How to print all expressions that match a regular expression [Python]

Prev: intolerant HTML parser
Next: how to fix bugs (python)

From: hzhuo1 on 6 Feb 2010 23:16

>
> So it seems we both misunderstood the problem.
>
> I didn't read the top level article until now, and reading it, I can't make
> sense of it.
>

Seems that you should read the whole thing before making a post, or
else you cannot know what we are talking about.
Steven doesn't misunderstand me. We are talking about what I need, and
he tries to help.

>
> > "Given the function hashlib.sha256, enumerate all the possible inputs
> > that give the hexadecimal result
> > 0a2591aaf3340ad92faecbc5908e74d04b51ee5d2deee78f089f1607570e2e91."
>
> I tried some "parrot" variants but no dice. :-(
>
> [snip]
>

This is a hash collision problem. Nobody has proved that SHA-256 is
collision free, even not in the random oracle model, because people
always suppose that a random oracle exists, and make hash function its
substitution. That means it may be broken someday. And any provable
security based on random oracle model is not secure.

> > I'm suggesting that, in general, there's no way to tell in advance which
> > regexes will be easy and which will be hard, and even when they are easy,
> > the enumeration will often be infinite.

It is hard to tell in advance. However, we can add some timing limit
or counting limit, to make it an algorithm, which can halt. For
example, whenever the program outputs more than 1000000 expressions
that match the input regex, we can halt because that exceeds our
limit. But surely this is not efficient because of the post-decision.

>
> Essentially, any regexp that includes '+' or '*' (directly or via e.g. notation
> that denotes "digit sequence") yields an infinite number of strings.

Infinity is really relative, not absolute. It is relative to the
computing speed. For example, the regex '^[0|1]{2048}$' is rather
simple and doesn't contain '+' or '$', but trying to output all
expressions that match it has a complexity of 2^2048. If we can do
that, then we can break RSA-2048.
We must face the reality .

Zhuo

From: Alf P. Steinbach on 6 Feb 2010 23:38

* hzhuo1(a)gmail.com:
>> So it seems we both misunderstood the problem.
>>
>> I didn't read the top level article until now, and reading it, I can't make
>> sense of it.
>>
>
> [1] Seems that you should read the whole thing before making a post, or
> else you cannot know what we are talking about.
> Steven doesn't misunderstand me. We are talking about what I need, and
> he tries to help.

If you were not misunderstood then you've posted a question for which there's no
practical solution.

>>> "Given the function hashlib.sha256, enumerate all the possible inputs
>>> that give the hexadecimal result
>>> 0a2591aaf3340ad92faecbc5908e74d04b51ee5d2deee78f089f1607570e2e91."
>> I tried some "parrot" variants but no dice. :-(
>>
>> [snip]
>>
>
> This is a hash collision problem. Nobody has proved that SHA-256 is
> collision free, even not in the random oracle model, because people
> always suppose that a random oracle exists, and make hash function its
> substitution. That means it may be broken someday. And any provable
> security based on random oracle model is not secure.
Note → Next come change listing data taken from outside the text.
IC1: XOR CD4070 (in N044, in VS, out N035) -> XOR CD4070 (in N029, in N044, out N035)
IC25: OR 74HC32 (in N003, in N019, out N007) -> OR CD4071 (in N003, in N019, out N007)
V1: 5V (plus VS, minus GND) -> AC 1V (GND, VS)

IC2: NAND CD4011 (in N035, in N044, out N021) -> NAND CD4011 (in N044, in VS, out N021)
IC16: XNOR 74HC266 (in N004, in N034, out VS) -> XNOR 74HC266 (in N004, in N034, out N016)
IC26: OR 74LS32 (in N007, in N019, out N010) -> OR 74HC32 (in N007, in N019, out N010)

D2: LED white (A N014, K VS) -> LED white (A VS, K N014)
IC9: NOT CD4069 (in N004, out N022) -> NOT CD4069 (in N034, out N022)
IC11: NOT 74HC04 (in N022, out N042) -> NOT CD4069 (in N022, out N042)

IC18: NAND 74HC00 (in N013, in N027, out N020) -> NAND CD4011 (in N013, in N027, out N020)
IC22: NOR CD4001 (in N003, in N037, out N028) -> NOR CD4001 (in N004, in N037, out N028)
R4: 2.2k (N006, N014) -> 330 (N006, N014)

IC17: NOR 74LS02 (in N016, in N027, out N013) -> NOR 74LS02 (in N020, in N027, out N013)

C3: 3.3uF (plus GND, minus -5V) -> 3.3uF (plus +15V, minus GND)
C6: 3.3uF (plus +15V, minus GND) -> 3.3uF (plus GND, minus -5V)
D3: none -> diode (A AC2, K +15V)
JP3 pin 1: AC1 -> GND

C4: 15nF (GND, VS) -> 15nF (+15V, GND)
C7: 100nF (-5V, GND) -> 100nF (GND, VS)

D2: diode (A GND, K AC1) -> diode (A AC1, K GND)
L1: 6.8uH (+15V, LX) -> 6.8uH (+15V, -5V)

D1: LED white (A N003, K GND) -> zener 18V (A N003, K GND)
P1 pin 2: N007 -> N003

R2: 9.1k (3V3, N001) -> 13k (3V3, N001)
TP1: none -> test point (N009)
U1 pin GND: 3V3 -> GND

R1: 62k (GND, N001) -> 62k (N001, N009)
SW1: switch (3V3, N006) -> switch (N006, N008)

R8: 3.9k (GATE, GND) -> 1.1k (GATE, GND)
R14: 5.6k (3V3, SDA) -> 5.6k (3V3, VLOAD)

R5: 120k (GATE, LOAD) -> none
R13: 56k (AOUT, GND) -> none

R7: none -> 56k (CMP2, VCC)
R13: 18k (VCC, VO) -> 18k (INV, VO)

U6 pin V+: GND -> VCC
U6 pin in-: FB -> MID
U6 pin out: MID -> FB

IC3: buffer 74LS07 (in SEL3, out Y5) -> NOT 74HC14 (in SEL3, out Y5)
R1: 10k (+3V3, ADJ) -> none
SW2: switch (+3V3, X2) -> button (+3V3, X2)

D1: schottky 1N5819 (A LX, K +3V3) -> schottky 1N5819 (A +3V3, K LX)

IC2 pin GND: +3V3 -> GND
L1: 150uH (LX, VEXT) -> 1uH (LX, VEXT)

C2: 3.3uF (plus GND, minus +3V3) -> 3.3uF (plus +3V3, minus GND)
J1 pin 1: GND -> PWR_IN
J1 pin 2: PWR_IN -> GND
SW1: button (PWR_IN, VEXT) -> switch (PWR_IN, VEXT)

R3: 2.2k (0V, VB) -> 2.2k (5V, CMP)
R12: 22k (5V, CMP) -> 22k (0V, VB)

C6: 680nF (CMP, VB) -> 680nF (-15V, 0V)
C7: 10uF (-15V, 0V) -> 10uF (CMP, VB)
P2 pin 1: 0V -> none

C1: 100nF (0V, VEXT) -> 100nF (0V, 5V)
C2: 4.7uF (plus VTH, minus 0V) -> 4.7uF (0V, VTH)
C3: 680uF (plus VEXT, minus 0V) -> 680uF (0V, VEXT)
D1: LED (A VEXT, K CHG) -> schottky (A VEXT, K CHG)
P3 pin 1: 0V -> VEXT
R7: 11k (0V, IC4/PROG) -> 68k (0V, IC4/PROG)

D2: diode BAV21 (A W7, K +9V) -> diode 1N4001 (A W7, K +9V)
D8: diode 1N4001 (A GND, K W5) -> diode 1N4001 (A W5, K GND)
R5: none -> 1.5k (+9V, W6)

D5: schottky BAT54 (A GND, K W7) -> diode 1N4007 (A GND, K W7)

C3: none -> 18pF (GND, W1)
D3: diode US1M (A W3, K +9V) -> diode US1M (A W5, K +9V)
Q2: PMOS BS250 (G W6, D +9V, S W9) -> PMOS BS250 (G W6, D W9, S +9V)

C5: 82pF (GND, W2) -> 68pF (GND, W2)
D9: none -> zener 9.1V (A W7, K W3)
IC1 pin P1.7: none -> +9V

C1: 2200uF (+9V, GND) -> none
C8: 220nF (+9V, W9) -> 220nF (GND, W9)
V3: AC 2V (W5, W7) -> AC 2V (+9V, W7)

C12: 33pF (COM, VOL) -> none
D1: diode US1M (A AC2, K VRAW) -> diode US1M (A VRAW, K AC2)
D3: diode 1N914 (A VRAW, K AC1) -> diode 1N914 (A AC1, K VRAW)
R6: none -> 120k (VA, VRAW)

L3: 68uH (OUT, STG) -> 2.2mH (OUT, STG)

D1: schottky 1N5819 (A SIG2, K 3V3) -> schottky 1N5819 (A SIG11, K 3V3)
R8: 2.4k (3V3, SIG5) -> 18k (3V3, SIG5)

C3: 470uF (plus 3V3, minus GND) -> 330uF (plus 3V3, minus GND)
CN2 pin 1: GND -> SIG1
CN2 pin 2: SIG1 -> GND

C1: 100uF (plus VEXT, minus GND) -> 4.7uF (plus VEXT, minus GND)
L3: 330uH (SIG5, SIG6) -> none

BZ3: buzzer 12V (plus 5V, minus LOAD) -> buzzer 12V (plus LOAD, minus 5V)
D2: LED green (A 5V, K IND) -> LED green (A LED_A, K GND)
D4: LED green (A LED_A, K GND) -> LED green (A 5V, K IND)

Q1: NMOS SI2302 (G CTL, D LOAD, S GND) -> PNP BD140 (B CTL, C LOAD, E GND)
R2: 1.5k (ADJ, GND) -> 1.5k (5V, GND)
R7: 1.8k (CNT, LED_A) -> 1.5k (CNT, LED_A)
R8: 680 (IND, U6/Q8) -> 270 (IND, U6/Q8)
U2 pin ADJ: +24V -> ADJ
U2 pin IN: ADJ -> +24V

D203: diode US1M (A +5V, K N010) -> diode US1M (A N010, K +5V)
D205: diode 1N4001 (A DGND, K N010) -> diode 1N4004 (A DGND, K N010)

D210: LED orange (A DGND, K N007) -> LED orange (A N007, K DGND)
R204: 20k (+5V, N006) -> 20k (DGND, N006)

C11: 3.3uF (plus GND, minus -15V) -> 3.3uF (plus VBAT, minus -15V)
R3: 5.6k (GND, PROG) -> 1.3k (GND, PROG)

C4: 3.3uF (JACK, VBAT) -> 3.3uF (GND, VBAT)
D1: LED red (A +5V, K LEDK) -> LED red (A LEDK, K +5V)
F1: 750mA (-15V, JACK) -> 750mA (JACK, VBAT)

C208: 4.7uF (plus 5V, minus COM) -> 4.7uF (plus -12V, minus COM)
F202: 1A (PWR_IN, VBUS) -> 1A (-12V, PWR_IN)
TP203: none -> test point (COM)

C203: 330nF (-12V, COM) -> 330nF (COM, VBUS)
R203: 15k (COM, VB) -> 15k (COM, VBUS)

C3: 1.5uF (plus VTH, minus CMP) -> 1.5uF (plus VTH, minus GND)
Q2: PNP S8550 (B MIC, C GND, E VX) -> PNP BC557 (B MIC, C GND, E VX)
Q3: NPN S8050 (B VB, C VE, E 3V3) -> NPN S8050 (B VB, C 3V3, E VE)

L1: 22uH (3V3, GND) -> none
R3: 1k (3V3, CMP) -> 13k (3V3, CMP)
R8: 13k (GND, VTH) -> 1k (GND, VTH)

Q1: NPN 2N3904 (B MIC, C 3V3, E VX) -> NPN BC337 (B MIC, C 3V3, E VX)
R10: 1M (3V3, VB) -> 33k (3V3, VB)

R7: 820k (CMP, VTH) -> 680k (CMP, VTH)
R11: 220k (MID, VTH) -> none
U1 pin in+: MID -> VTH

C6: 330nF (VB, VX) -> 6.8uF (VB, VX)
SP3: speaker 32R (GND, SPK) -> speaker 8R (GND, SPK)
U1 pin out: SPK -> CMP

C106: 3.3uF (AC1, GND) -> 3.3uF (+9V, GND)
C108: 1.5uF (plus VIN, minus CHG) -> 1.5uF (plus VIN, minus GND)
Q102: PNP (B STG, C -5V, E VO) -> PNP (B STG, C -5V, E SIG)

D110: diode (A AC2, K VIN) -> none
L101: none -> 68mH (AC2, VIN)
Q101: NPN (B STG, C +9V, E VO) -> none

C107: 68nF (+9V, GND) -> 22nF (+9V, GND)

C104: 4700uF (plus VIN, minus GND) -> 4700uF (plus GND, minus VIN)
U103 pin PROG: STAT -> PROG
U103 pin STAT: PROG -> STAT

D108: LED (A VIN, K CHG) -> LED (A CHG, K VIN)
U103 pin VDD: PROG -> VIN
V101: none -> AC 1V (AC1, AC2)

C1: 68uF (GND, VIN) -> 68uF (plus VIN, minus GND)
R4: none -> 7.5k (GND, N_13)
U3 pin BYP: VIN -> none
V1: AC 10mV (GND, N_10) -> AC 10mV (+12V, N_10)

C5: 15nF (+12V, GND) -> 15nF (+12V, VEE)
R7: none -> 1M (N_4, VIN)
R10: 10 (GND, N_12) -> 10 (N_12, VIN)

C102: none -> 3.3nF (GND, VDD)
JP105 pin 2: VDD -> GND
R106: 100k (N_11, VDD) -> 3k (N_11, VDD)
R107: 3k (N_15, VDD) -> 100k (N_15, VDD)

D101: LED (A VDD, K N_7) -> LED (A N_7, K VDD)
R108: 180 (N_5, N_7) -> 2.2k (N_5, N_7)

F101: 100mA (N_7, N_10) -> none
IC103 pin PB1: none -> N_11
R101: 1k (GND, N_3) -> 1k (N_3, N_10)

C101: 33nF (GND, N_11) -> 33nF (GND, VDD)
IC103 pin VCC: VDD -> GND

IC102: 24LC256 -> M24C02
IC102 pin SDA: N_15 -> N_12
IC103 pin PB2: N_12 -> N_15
Stephen's little challenge wasn't about breaking SHA-256 but about guessing his
secret phrase, given his clues.

>>> I'm suggesting that, in general, there's no way to tell in advance which
>>> regexes will be easy and which will be hard, and even when they are easy,
>>> the enumeration will often be infinite.
>
> It is hard to tell in advance.

No, it's trivial.

> [2] However, we can add some timing limit
> or counting limit, to make it an algorithm, which can halt. For
> example, whenever the program outputs more than 1000000 expressions
> that match the input regex, we can halt because that exceeds our
> limit. But surely this is not efficient because of the post-decision.

You don't need to wait for that output to complete. You can calculate the number
of strings up front. Like it appears that you do below:

>> Essentially, any regexp that includes '+' or '*' (directly or via e.g. notation
>> that denotes "digit sequence") yields an infinite number of strings.
>
> Infinity is really relative, not absolute. It is relative to the
> computing speed. For example, the regex '^[0|1]{2048}$' is rather
> simple and doesn't contain '+' or '$', but trying to output all
> expressions that match it has a complexity of 2^2048. If we can do
> that, then we can break RSA-2048.
> We must face the reality .

Here it seems that you have no problem calculating number of combinations, yet
above, at the paragraph marked [2], you talk about waiting for a million strings
to be output before seeing that it's too much, and earlier, at the paragraph
marked [1], you maintain that your original question about generating all such
strings (completely impractical) was what you wanted help with?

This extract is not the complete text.